❗ DEPRECATED see https://github.com/WDAqua/Qanary-question-answering-components for an up-to-date version of Qanary components
Qanary is a Methodology for Creating Question Answering Systems it is part of the WDAqua project where question answering systems are researched and developed. Here, we are providing our key contributions on-top of the RDF vocabulary qa the reference implementation of the Qanary methodology. This repository contributes several sub-resources for Question Answring Community to build knowledge driven QA systems incorporating a standard RDF vocabulary qa. All the resources are reusable. For detailed description of individual resources, kindly refer to Wiki section of this repository. In brief, the following sub-projects are available all aiming at establishing an ecosystem for question answering systems.
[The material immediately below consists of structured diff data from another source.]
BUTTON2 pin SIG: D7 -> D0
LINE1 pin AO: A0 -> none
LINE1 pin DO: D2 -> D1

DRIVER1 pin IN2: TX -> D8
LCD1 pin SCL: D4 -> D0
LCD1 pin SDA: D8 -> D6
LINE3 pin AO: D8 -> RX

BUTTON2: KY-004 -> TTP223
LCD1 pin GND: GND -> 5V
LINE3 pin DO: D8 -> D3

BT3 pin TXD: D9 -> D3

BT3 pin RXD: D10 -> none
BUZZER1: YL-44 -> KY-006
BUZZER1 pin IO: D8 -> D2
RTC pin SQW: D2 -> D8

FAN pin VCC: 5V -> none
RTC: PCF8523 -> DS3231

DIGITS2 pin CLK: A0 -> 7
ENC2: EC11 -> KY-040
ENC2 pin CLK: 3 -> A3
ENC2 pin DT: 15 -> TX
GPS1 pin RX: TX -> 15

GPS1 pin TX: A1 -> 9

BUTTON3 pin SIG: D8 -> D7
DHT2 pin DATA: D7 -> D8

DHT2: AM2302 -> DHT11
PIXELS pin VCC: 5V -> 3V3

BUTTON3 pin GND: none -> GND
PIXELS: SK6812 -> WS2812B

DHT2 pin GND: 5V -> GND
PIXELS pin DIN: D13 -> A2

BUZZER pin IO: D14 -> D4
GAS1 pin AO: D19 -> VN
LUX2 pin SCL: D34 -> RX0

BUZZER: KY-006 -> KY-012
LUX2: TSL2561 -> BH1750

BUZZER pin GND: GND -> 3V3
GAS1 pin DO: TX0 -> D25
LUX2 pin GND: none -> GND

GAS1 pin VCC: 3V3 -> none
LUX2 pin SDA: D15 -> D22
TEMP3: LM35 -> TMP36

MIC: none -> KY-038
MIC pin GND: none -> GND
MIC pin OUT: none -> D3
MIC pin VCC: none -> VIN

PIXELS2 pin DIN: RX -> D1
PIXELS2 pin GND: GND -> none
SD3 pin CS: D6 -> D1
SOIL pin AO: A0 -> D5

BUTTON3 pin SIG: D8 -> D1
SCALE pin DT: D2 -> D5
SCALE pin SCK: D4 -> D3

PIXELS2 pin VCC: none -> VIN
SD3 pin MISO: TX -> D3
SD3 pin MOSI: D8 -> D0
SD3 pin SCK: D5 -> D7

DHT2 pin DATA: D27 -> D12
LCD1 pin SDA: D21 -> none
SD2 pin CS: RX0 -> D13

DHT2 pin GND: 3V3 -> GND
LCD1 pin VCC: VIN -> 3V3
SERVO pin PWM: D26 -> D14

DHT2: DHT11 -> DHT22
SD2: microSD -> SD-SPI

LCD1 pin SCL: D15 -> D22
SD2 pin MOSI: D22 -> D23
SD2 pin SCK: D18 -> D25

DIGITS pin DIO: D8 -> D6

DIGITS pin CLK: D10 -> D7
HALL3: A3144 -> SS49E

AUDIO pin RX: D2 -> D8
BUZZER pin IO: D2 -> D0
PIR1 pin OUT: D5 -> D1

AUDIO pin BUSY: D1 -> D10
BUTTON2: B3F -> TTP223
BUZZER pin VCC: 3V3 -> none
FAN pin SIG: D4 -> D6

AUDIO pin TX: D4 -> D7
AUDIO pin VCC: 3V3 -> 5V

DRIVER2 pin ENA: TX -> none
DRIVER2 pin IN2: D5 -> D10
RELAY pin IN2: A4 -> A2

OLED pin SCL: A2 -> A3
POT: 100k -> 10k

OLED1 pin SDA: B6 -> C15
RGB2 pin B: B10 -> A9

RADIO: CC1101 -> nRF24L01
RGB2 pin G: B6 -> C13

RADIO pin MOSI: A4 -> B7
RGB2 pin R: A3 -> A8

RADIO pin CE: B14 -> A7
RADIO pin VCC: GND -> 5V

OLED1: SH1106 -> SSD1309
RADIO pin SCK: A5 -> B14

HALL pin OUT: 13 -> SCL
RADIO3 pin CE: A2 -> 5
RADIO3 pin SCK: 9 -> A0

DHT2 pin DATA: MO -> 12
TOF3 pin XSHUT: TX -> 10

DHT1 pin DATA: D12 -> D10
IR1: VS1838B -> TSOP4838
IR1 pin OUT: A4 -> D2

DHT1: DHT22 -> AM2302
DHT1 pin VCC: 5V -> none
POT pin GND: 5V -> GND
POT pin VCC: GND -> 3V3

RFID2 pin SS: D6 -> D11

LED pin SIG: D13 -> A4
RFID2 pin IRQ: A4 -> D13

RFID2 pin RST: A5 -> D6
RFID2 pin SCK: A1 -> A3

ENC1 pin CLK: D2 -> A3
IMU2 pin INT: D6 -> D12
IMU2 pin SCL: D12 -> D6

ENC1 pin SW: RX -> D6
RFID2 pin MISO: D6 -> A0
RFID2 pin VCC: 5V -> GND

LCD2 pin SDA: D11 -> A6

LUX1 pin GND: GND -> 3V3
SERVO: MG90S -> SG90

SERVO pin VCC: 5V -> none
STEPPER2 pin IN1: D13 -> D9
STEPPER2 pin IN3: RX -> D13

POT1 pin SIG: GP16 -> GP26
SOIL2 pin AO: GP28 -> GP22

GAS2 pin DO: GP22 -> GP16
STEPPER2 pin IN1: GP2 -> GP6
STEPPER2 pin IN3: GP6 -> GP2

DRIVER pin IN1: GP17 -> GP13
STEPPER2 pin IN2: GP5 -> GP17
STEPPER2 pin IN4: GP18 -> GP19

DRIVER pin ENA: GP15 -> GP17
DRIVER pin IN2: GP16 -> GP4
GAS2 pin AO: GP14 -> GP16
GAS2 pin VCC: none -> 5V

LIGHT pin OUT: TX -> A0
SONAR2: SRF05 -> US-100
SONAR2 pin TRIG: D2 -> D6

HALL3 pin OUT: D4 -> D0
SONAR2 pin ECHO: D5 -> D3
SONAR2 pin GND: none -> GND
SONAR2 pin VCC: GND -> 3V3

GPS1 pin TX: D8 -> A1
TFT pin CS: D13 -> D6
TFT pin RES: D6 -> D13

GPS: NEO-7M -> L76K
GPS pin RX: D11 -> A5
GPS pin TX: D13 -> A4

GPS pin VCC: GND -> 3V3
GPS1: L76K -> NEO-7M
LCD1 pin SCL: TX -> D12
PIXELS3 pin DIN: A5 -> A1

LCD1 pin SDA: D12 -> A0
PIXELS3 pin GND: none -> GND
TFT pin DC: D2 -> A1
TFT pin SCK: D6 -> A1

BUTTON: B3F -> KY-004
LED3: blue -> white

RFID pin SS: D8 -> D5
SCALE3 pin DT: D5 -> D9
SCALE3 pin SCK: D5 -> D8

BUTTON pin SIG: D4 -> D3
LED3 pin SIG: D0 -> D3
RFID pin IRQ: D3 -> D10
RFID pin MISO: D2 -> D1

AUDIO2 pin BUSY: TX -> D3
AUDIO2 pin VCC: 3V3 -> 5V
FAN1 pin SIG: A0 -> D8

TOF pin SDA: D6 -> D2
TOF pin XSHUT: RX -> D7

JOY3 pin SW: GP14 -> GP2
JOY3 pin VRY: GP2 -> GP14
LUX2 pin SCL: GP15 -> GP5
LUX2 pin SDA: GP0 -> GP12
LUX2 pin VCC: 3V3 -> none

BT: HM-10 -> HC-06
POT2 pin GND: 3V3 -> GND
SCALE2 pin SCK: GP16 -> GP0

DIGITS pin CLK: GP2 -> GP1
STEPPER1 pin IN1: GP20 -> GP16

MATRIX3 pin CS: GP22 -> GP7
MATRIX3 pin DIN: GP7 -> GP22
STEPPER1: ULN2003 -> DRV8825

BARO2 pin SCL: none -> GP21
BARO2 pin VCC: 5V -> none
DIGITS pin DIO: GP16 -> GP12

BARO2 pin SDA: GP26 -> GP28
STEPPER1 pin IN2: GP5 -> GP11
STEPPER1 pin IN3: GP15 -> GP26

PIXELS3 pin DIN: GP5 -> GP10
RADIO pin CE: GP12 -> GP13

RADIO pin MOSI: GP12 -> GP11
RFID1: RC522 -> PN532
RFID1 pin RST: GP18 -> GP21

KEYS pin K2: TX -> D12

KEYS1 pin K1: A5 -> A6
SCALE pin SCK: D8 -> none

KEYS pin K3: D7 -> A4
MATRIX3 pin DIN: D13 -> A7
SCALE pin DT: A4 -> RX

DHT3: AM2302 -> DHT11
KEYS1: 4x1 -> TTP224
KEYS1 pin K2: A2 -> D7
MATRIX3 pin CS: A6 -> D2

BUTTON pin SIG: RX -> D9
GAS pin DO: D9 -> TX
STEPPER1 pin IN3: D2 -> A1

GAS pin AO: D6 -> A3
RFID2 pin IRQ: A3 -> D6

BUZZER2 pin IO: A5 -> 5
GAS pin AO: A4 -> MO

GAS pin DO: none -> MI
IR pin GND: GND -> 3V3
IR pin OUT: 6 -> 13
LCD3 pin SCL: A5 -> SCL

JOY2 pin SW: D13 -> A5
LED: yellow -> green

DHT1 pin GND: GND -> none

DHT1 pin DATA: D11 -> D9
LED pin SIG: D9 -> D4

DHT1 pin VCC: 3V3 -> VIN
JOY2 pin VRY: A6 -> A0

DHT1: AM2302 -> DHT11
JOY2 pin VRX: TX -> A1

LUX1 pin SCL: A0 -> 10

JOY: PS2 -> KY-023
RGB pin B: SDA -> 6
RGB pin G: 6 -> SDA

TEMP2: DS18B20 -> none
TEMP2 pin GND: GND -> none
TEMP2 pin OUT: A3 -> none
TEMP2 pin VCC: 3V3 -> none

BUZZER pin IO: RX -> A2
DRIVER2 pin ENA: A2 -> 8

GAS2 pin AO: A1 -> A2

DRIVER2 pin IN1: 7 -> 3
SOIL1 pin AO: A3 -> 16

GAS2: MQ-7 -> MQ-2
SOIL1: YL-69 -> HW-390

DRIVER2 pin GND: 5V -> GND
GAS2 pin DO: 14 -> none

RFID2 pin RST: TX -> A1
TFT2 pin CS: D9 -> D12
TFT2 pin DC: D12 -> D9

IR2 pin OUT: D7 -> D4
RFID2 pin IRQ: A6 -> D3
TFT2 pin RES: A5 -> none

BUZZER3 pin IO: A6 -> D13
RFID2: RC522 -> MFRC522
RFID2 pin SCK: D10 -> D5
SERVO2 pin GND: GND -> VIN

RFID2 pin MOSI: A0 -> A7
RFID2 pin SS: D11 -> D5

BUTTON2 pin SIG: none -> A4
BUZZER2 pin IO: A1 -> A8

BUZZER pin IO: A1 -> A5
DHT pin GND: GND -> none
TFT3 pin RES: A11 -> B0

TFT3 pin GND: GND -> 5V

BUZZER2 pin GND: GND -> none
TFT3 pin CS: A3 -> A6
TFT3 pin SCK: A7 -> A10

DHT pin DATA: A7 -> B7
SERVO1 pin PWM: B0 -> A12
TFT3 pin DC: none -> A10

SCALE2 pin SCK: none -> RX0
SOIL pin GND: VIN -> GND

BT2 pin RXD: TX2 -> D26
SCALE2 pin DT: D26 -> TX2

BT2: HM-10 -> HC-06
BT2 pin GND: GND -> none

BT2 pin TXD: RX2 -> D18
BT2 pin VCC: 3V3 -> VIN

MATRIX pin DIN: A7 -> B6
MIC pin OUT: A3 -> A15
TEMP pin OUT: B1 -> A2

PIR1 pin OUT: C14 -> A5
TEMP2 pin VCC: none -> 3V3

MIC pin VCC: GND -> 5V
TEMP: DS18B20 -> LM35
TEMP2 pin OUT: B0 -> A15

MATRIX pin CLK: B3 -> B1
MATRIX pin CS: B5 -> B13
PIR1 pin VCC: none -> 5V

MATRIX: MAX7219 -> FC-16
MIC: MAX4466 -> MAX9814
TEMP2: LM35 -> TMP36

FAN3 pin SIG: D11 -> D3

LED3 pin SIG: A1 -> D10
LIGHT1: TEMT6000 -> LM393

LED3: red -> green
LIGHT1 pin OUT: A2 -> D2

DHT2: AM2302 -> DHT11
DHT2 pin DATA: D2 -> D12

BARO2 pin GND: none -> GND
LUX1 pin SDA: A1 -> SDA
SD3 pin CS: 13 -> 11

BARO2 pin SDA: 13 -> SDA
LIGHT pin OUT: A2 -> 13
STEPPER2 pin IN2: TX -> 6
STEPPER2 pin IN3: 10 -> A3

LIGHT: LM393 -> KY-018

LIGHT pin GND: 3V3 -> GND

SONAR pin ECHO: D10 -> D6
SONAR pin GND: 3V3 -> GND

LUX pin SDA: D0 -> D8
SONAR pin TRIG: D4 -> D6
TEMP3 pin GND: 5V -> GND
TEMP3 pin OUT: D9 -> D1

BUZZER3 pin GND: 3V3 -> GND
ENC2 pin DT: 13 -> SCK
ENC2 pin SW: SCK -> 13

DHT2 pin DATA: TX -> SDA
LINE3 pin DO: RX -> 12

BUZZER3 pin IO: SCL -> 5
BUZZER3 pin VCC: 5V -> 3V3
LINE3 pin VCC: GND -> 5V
- Qanary Pipeline implementation: a central component where components for question answering systems are connected automatically and can be called by Web UIs
- Qanary component implementations: components providing wrappers to existing functionality or implement new question answering approaches
- a Qanary component template implementation: use this to build you own component (howto) as it provides several features
- Qanary AGDISTIS: a wrapper for disambiguating named entity in text using the AGDISTIS (NED) tool
- Qanary Alchemy: a wrapper for the Alchemy Entity Extraction API (commercial, but offers a free API key) computing named entities and disambiguates them (NER+NED)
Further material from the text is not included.